By Sunday morning the sinkhole measured about 50 metres by 150 metres wide, but it grew to 200 metres wide by Monday.

A geotechnical engineer advised the site is now relatively stable, with a flat beach edge forming.



Coastal erosion is still occurring, so more trees may fall down, and the exclusion zone has been expanded by 200 metres for safety reasons.

Camping grounds on either side of the site remain closed and the public has been urged to avoid the area, observe traffic barriers and warning signs.



All the school holiday campers escaped and no injuries were reported.

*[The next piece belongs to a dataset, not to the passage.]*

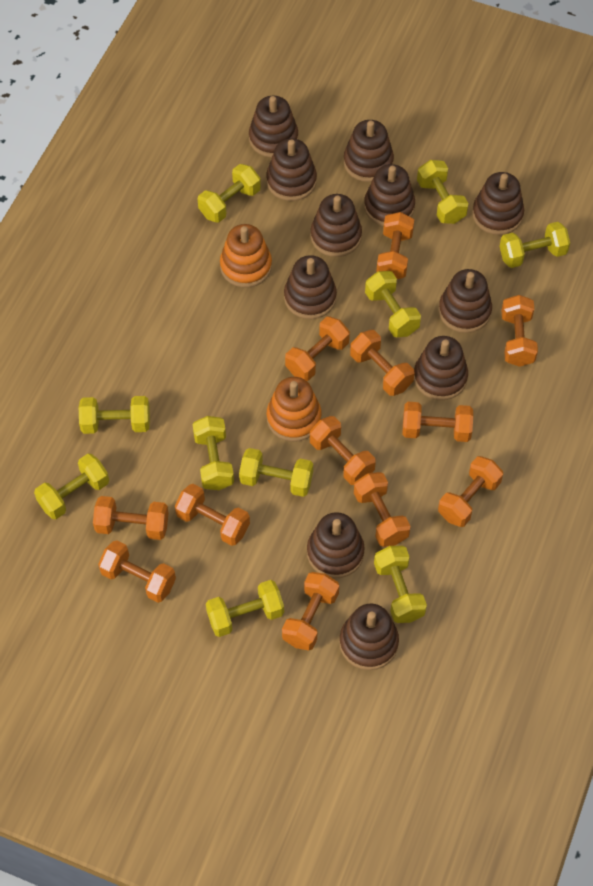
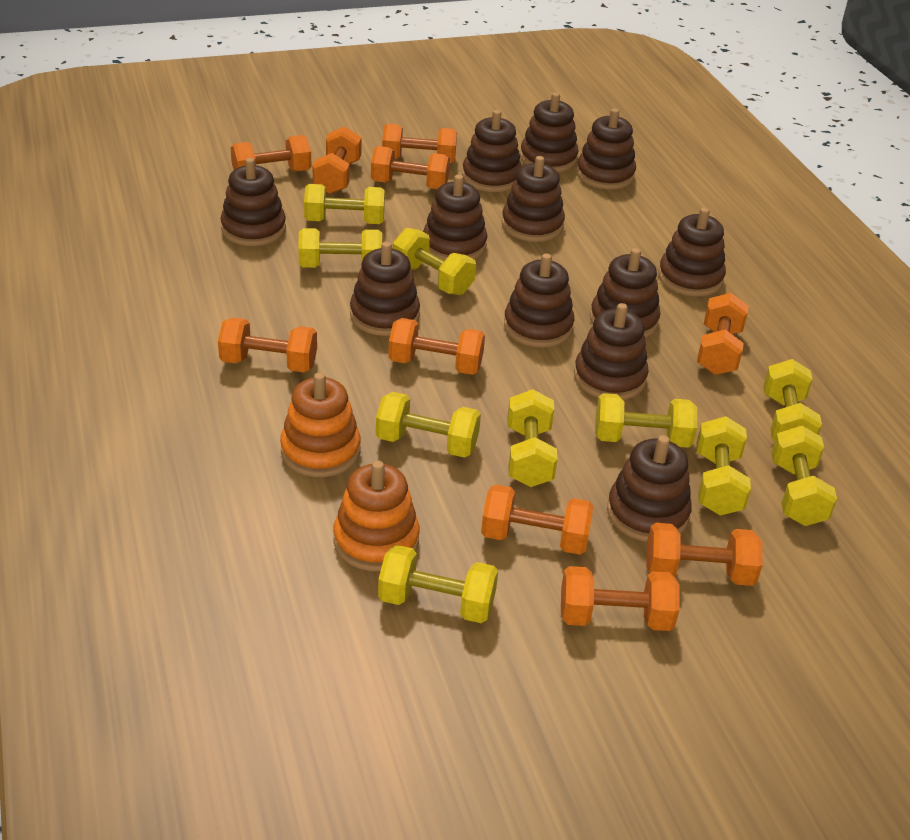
brown stacking toy: 11 -> 12
orange dumbbell: 12 -> 10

Geotechnical engineer Allison Golsby said the area has a history of sinkholes and should be closely monitored to warn of any further disasters.

The people and car give some sense of the sinkhole's massive size.
The people and car give some sense of the sinkhole's massive size.
The sinkhole swallowed a car and a caravan.
The sinkhole swallowed a car and a caravan.

She also said scientific reports indicate the entire peninsula could eventually fall away.

"People have said that at some stage they think Inskip Point may not be there," she told ABC radio.

"Now that could be thousands of years; it could be hundreds of years."